Fig. 3. Side portal of FLYC1.

a Cartoon and electrostatic surface representation of FLYC1 and cytoplasmic side portal between two subunits. Inset: expanded view of portal-lining residues as sticks. Residues selected for mutagenesis in bold. b Left, representative trace of stretch-activated currents recorded from WT or mutant FLYC1 expressing HEK-P1KO cells in cell-attached patch clamp configuration at −80mV membrane potential in response to Δ10 mmHg pipette pressure pulse. Stimulus trace illustrated above the current trace.

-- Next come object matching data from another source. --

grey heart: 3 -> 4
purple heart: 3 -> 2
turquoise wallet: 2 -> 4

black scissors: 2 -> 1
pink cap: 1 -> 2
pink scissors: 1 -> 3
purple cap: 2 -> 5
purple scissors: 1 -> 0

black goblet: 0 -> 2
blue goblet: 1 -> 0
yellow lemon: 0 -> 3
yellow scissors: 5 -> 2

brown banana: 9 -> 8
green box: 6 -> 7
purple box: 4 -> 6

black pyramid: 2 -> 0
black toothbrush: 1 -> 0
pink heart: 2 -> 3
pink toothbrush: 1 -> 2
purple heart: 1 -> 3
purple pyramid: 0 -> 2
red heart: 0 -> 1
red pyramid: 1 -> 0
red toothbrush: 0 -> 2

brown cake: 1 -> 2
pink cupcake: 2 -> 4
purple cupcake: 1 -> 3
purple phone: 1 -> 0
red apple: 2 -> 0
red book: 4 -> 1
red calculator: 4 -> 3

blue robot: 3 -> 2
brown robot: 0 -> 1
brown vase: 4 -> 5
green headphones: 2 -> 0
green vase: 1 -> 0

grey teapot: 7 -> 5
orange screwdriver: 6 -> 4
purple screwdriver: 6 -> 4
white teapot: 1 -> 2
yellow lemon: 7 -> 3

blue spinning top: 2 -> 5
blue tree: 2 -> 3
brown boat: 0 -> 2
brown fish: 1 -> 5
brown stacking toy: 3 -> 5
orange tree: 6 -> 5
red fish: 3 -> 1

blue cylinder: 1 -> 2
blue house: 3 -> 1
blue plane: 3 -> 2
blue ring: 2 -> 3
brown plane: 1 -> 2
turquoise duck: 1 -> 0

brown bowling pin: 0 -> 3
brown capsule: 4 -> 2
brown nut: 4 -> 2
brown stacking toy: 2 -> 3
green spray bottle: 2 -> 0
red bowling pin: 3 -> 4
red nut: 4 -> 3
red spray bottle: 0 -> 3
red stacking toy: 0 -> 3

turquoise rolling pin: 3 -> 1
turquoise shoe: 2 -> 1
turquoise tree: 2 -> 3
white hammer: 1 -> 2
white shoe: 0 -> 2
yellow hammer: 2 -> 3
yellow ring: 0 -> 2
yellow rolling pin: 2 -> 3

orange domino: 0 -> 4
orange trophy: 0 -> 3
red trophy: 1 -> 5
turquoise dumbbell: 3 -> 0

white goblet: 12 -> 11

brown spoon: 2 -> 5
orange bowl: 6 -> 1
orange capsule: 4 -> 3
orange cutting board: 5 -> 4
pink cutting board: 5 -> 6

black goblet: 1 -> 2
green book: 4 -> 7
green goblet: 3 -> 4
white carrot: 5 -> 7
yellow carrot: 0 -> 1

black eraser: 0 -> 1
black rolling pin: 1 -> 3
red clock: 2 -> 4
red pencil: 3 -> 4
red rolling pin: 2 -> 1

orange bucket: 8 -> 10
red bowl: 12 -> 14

Right, quantification of maximal current response from cells transfected with mock (N = 7), FLYC1 plasmid (N = 6), or FLYC1 plasmid with K606E (N = 6), K624E (N = 7), or K606E, K624E (N = 7) mutations. c Representative single channel traces in response to stretch from excised patches in symmetrical 150 mM NaCl at −80 mV from the indicated FLYC1 protein and their respective amplitude histograms. d Left, average I-V relationship of stretch-activated single channel currents from WT or mutant FLYC1 transfected cells. I–V data from individual cells were fit with a linear regression curve and the slope was used to measure the conductance, plotted on the right; ***p < 0.0001, Holm–Sidak’s multiple comparisons test relative to FLYC1. In panels b and d, individual cells are illustrated as scatter and mean is represented by grey bars. In left panel of d data points are mean ± S.E.M. N = number of cells tested from different experimental days. e Representative snapshots of a Cl⁻ entering the channel via the side portal, interacting with basic residues in the vicinity. f An interaction scheme of the representative Cl⁻ entry event depicted in (e). The proposed ladder of interaction is consistent with all Cl^– entry events confirmed by inspection of each individual trajectory.